また三人で過ごせるかもしれないのが嬉しくて仕方がない。

『……二人とも驚くでしょうね』
「ククク。楽しみですね」

嬉しそうに理事長が案内をしてくれた場所は見た目がボロの旧男子寮だった。
ちなみに貸し切り状態だと聞いた私はこの寮に入りたいと理事長に頼んでみたら即OK。
これを喜ばずにいられようか!

『理事長ありがとうごさいます!今の私には光輝いて見えますよ!』
「ハッハッハッ!ようやく私の素晴らしさが分かりましたか。なんなら【理事長】ではなく【メフィストお兄ちゃん】と呼んでも構いませんよ!」
『HAHAHAHA!分かりました。

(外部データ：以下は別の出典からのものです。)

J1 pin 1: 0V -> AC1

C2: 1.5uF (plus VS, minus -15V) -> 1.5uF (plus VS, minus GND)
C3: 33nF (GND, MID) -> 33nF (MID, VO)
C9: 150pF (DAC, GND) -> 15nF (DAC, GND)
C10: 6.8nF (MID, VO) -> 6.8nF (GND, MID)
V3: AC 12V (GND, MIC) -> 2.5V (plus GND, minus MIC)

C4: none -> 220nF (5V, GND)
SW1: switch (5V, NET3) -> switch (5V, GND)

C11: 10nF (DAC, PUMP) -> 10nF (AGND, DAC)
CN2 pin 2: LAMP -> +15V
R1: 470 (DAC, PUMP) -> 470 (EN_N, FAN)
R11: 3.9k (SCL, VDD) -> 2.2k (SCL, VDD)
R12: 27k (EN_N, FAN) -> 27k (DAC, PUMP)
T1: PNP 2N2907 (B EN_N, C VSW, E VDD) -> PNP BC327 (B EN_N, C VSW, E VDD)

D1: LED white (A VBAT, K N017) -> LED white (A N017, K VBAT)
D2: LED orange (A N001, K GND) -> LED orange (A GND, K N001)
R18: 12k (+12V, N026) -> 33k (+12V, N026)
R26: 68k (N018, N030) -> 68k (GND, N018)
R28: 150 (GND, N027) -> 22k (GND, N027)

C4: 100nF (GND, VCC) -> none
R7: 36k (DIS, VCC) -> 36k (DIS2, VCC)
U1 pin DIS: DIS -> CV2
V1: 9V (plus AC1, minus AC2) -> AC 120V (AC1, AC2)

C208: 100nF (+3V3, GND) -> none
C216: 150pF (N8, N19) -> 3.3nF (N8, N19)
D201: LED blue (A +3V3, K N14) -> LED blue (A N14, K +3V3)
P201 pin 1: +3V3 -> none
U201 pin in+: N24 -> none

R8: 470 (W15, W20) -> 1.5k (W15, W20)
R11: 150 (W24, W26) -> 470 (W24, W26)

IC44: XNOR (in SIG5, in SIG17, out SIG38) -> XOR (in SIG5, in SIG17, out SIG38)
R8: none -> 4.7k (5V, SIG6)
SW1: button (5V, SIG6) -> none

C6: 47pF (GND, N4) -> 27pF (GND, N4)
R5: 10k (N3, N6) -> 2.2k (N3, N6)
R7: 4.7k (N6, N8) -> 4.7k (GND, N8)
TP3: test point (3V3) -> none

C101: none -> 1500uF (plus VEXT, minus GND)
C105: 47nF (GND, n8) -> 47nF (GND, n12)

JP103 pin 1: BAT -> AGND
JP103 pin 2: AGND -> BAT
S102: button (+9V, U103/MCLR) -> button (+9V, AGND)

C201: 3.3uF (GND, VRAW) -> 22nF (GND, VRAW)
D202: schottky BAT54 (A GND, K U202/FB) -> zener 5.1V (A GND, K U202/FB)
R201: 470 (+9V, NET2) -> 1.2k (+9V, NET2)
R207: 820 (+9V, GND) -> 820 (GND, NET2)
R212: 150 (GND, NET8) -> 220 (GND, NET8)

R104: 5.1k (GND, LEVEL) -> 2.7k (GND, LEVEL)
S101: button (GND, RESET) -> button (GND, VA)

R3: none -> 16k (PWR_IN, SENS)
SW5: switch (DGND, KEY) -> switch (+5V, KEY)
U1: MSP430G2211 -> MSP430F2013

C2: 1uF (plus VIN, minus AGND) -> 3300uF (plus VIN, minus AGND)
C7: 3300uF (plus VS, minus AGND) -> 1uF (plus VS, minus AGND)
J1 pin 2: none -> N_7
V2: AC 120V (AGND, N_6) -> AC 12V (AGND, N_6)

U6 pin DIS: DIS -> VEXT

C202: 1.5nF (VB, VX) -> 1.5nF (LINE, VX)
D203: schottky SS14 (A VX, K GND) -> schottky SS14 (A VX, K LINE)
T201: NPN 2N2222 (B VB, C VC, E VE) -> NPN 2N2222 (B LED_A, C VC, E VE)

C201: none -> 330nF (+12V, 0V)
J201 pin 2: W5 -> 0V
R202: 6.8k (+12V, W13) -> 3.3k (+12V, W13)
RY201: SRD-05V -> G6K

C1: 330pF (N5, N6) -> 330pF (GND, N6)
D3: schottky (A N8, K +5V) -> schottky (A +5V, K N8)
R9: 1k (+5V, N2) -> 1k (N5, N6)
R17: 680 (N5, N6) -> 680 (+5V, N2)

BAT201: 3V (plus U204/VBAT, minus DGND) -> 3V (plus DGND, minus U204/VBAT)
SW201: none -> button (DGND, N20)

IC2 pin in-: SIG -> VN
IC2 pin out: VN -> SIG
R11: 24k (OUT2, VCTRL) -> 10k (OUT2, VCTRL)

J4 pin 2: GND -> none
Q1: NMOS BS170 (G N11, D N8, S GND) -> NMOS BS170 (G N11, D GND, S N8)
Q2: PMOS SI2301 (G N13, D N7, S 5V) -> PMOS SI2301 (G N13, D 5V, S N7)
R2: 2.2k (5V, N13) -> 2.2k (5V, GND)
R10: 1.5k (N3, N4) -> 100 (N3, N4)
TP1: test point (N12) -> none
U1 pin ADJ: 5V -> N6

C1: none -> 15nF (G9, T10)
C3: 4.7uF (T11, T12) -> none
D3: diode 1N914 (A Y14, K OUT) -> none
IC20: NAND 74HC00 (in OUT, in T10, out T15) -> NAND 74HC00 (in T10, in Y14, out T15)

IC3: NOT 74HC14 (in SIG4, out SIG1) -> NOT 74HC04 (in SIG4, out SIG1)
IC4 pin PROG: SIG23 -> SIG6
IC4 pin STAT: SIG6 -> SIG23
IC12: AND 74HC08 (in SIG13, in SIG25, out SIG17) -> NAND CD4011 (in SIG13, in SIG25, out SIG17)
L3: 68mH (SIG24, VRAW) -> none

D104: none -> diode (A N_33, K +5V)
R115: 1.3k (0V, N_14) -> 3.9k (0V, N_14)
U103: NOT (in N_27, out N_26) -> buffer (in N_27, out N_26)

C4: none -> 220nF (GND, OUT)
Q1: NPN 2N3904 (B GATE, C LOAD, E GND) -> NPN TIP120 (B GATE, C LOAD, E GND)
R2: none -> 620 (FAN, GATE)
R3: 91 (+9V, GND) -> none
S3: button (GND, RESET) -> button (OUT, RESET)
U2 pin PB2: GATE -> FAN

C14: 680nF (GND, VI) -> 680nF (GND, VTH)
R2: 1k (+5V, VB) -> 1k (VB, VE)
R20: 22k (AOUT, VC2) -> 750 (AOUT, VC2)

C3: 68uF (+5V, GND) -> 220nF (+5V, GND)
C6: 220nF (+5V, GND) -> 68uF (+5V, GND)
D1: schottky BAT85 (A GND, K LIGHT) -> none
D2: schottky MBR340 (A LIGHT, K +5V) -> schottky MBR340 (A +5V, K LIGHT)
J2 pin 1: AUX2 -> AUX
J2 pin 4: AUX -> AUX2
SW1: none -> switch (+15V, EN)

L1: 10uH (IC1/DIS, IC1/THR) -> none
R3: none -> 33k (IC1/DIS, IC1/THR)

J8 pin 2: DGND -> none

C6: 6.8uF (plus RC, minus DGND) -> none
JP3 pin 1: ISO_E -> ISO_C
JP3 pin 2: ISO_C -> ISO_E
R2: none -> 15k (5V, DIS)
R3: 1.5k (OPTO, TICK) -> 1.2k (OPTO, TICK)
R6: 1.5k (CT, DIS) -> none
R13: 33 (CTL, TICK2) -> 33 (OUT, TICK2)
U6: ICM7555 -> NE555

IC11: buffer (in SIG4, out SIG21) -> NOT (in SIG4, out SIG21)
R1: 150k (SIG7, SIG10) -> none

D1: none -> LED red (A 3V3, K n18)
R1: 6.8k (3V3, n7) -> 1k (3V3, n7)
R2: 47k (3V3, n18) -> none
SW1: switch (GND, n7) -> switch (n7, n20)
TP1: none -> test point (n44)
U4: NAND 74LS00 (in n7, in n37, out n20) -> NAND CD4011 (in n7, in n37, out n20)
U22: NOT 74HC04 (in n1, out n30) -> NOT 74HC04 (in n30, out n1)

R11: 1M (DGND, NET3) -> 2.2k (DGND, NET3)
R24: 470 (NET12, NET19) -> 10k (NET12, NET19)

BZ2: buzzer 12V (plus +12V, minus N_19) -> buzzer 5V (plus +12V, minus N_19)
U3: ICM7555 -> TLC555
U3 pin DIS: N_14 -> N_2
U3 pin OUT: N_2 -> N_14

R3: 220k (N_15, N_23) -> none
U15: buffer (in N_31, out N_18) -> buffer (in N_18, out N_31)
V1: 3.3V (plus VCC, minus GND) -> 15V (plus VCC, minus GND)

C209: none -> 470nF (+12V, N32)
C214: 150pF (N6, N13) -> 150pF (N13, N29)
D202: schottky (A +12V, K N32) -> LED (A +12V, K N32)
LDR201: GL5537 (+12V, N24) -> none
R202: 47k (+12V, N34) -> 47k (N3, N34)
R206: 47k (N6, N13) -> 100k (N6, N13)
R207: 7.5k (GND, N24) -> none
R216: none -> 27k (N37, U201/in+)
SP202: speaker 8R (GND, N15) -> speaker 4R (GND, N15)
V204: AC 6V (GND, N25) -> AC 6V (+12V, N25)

では、遠慮なく【メフィさん】と呼ばせていただきます!』

玄関前で騒いでいた私達は後ろから呆然とこちらを見ている人達に気づかなかった。

「……な、なんでメフィストとソラが仲良くこんなとこにいんだ!?」

最初に叫んだのは燐だった。
振り向いた私達を驚いた表情で燐と雪は見ていて、そんな二人にメフィさんは愉しげに説明を始める。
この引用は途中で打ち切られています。